Ford Credit Canada Limited (“FCCL”) completed a retail loan securitization transaction, receiving proceeds of $0.5 billion. In order to carry out the transaction, Ford Auto Securitization Trust (the “Trust”), a master trust sponsored by FCCL, purchased a pool of retail conditional sale contracts from FCCL.
The Trust financed the purchase by completing a public offering in Canada, together with a concurrent Rule 144A offering in the United States, of six classes of Series 2011-R3 Asset-Backed Notes.

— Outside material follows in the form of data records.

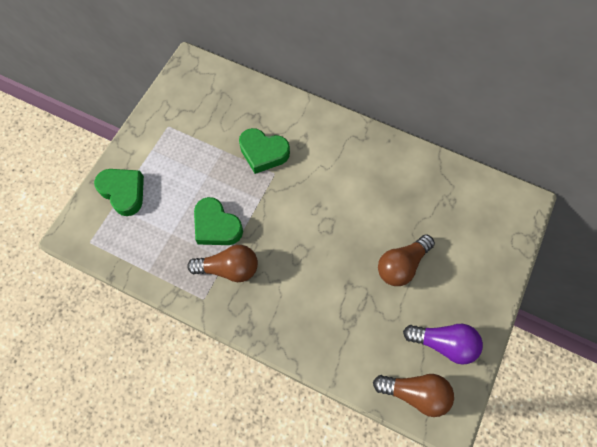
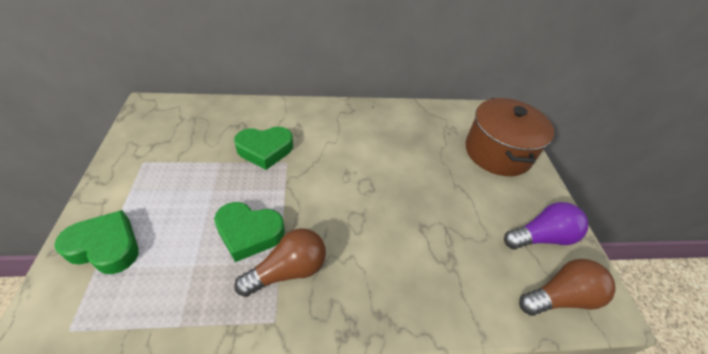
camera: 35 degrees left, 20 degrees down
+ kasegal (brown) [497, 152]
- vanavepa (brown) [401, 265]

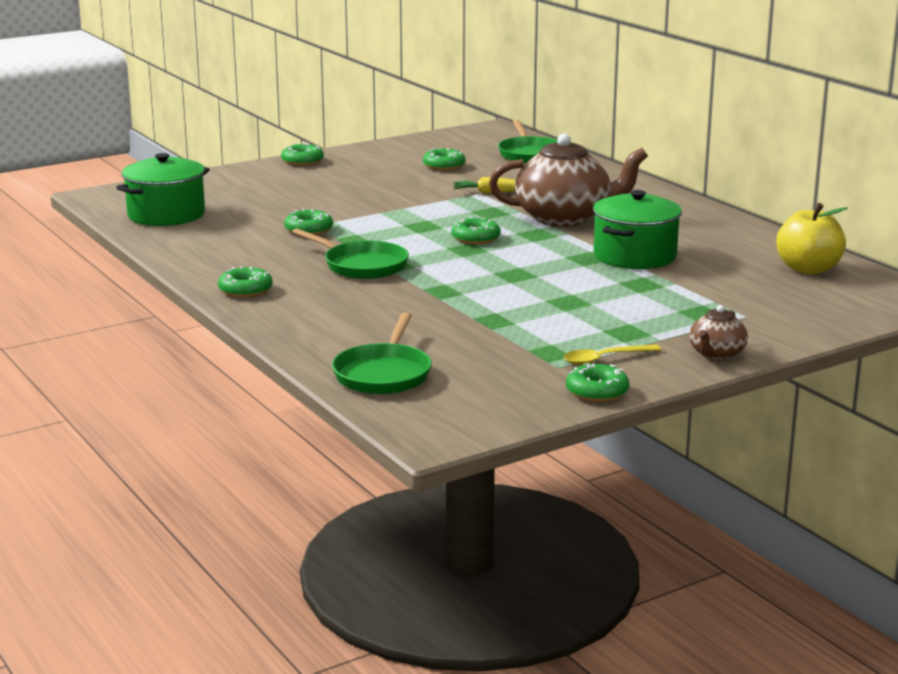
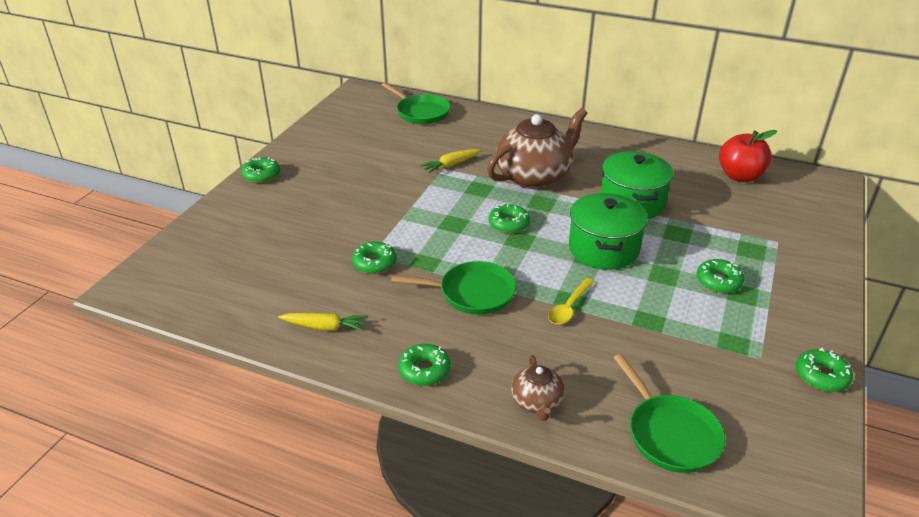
camera: 35 degrees left, 15 degrees up
+ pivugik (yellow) [325, 327]
~ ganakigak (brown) [716, 354] to [537, 402]
~ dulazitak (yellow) [604, 359] to [569, 307]
~ kasegal (green) [166, 215] to [603, 249]
~ nonagun (green) [444, 166] to [718, 281]
~ lidasu (yellow) [808, 269] to lidasu (red) [740, 176]

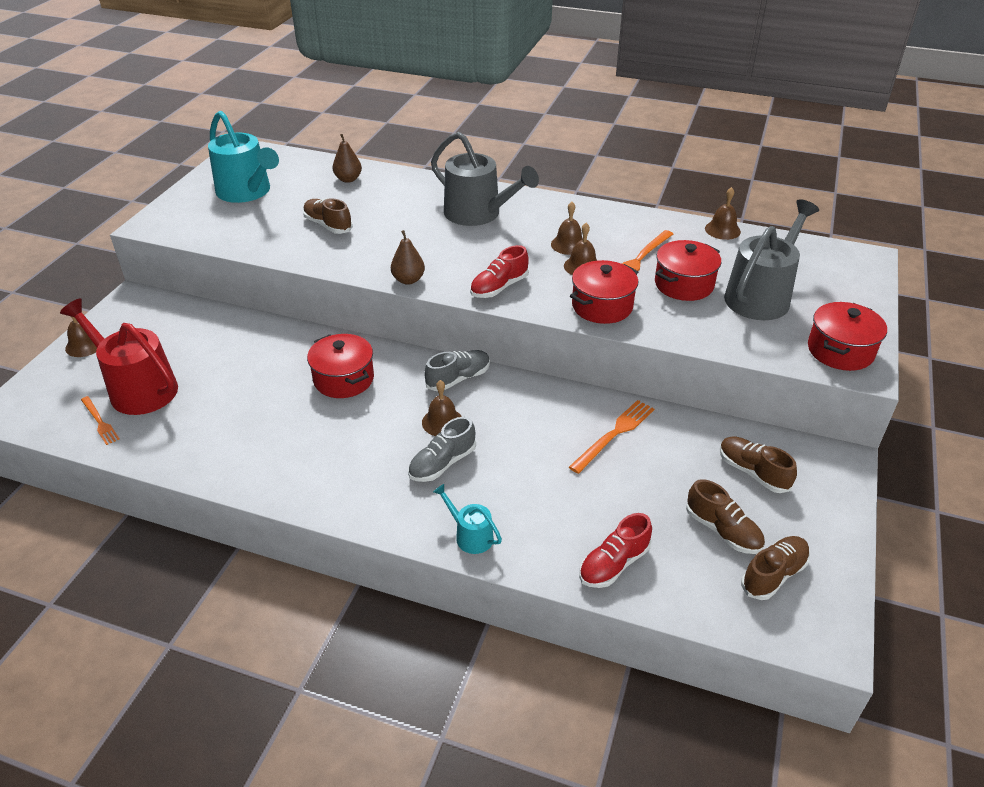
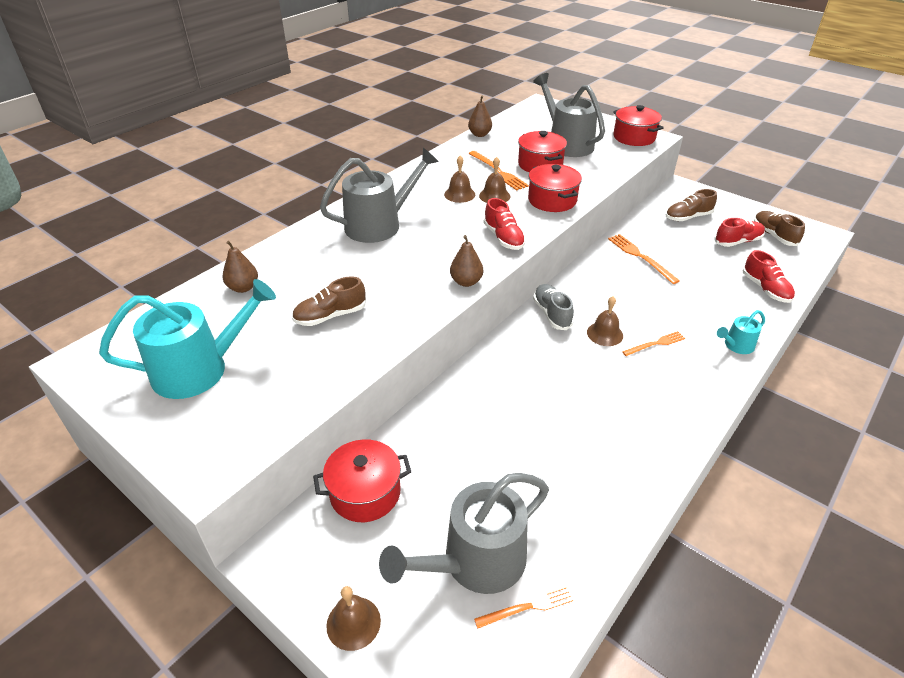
camera: 70 degrees left, 0 degrees up
~ kasegal (red) [343, 379] to [365, 493]
~ dulogu (red) [138, 388] to dulogu (grey) [476, 561]
~ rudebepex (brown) [722, 230] to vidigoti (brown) [479, 134]
~ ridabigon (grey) [442, 463] to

The offering was made by a syndicate of underwriters consisting of CIBC World Markets Inc., HSBC Securities (Canada) Inc., RBC Dominion Securities Inc., BMO Nesbitt Burns Inc., and TD Securities Inc. and their respective U.S. registered broker-dealer affiliates.
FCCL and the Trust were represented by McCarthy Tétrault LLP, with a team consisting of Dirk Rueter, Mary Jeanne Phelan, Jo-Anna Brimmer, and Tina Benson (corporate and securities) and James Morand (tax) and by Katten Muchin Rosenman LLP, with a team consisting of Joseph Topolski and Mitch Sprengelmeyer (corporate and securities) and An-na-Liza Harris (tax).
The underwriters were represented by Osler, Hoskin & Harcourt LLP, with a team that included Rick Fullerton and Jason Comerford (corporate and securities) and Lara Friedlander (tax).